Ashley gave a little yelp and stepped backwards, but Danger Bob was more spry than he looked--or perhaps he'd had practice at cornering cagey females. He pivoted expertly, and Ashley found herself backed against a wall of the noisy hallway, trapped between Bob and an enormous woman in a leather corset.
"So I hear you're in publishing," Danger Bob said.
"Yeah," Ashley said, wondering how he'd found that out in the few hours since he'd first seen her, and creeped out by the fact that he had been asking about her, and only too late realizing that he probably meant fiction publishing. "But I'm not--"
"My latest novel is a coming-of-age story set in a small Oklahoma military town in the forties," Bob said, falling into the rushed monotone of a memorized pitch. "Five best friends--Tom, Jack, Rob, Billy and Chubs--are all the sons of officers living at Fort Sill military base. But what they don't know is their fathers are all part of a classified government experiment to breed vampire troops to fight Hitler's Nazi troops. Then one day Jack, Rob, and Chubs' fathers are all mysteriously killed in a tragic accident--but soon thereafter the boys think they see their fathers outside their windows at night. The five friends must band together to prove that their fathers have been the victims of a government cover-up, but will they be able to save their fathers before they themselves are turned into members of The Night Fighters?"
Danger Bob stopped, panting slightly, looking both relieved and expectant.

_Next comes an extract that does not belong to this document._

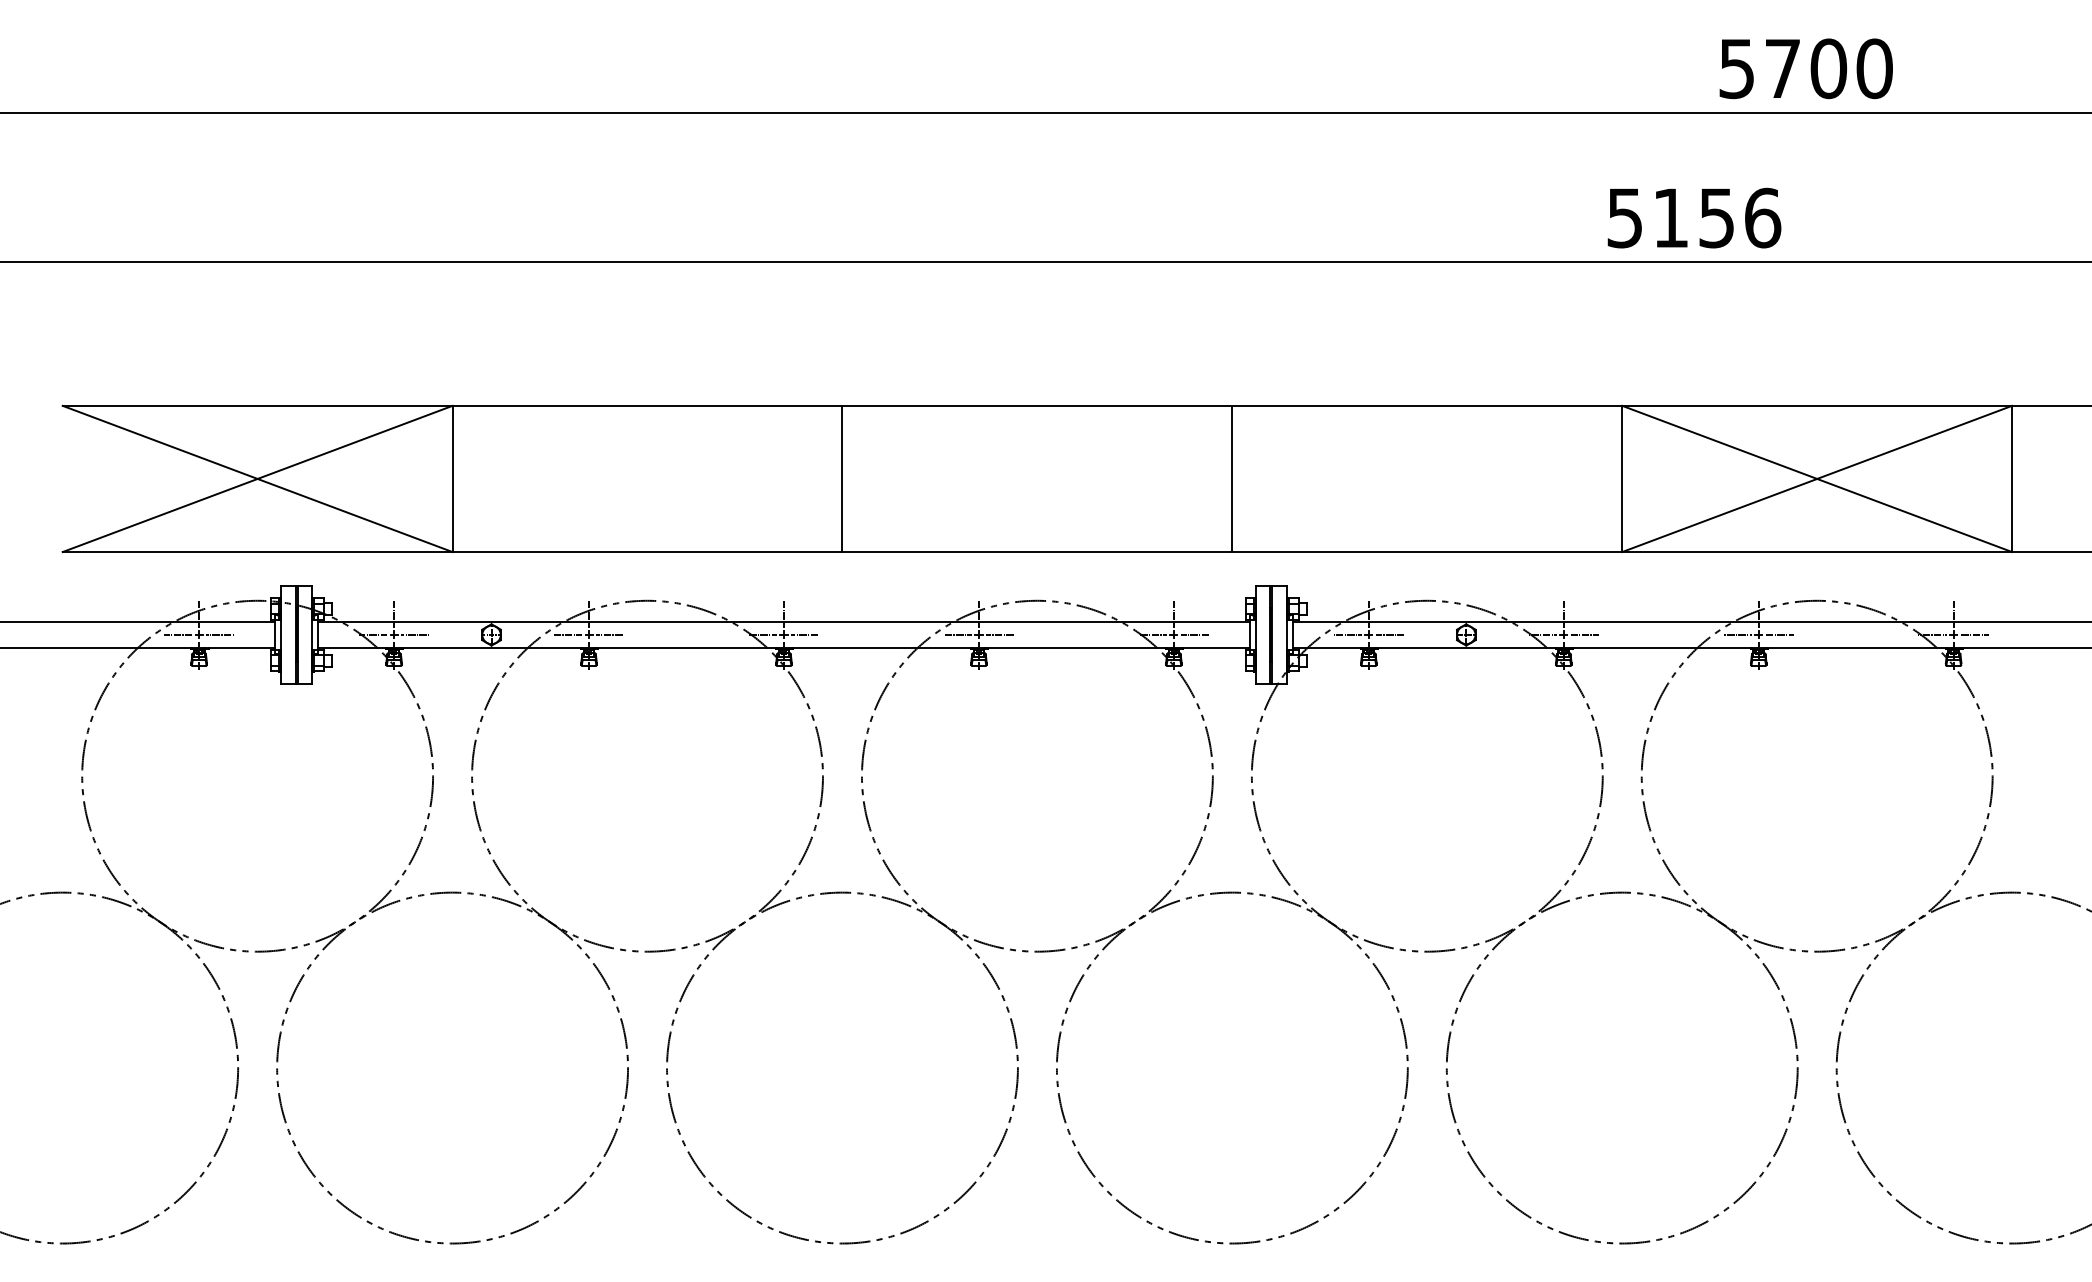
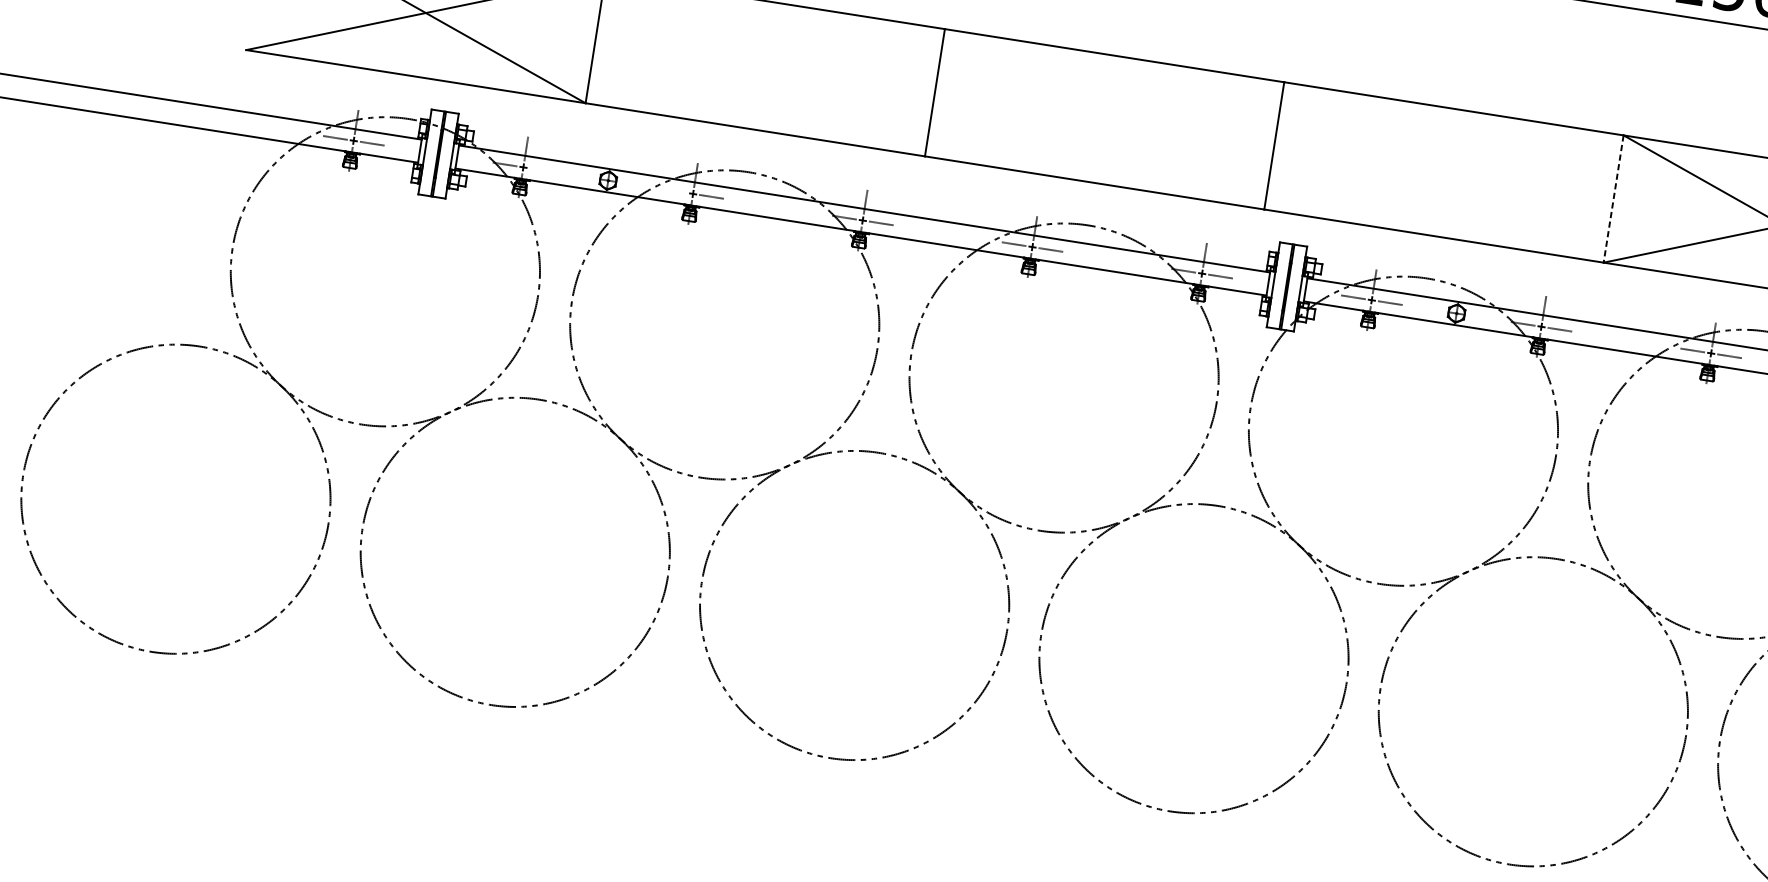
line: (1622, 479) -> (1613, 199), solid -> dashed
line: (415, 634) -> (542, 169), removed
line: (567, 634) -> (674, 190), removed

"Wow," Ashley said, in sincere awe.
"I think it'll be big," Danger Bob said. "I self-published the first two thousand copies, but now I want to sell it to one of the big New York publishers."
Ashley was now too fascinated to think about escape. "Have you had any interest?"
"Oh yes. So far all the editors I've pitched to have requested a manuscript. Luckily I brought plenty of copies so I can hand them out at the panels tomorrow. I've got some copies in my room--why don't you come down with me and I'll give you one?"
"I even give a money-back guarantee on my website. If you don't think it's as good as Stephen King, I'll refund your money. They're only twenty-nine ninety-five, but for you I'll knock the price down to twenty-seven fifty."
...Sorry folks, but that's all I got so far. I kind of ran out of interest, and it was getting way too long, and I figured this ground had been fairly well-trodden anyway. Maybe another time.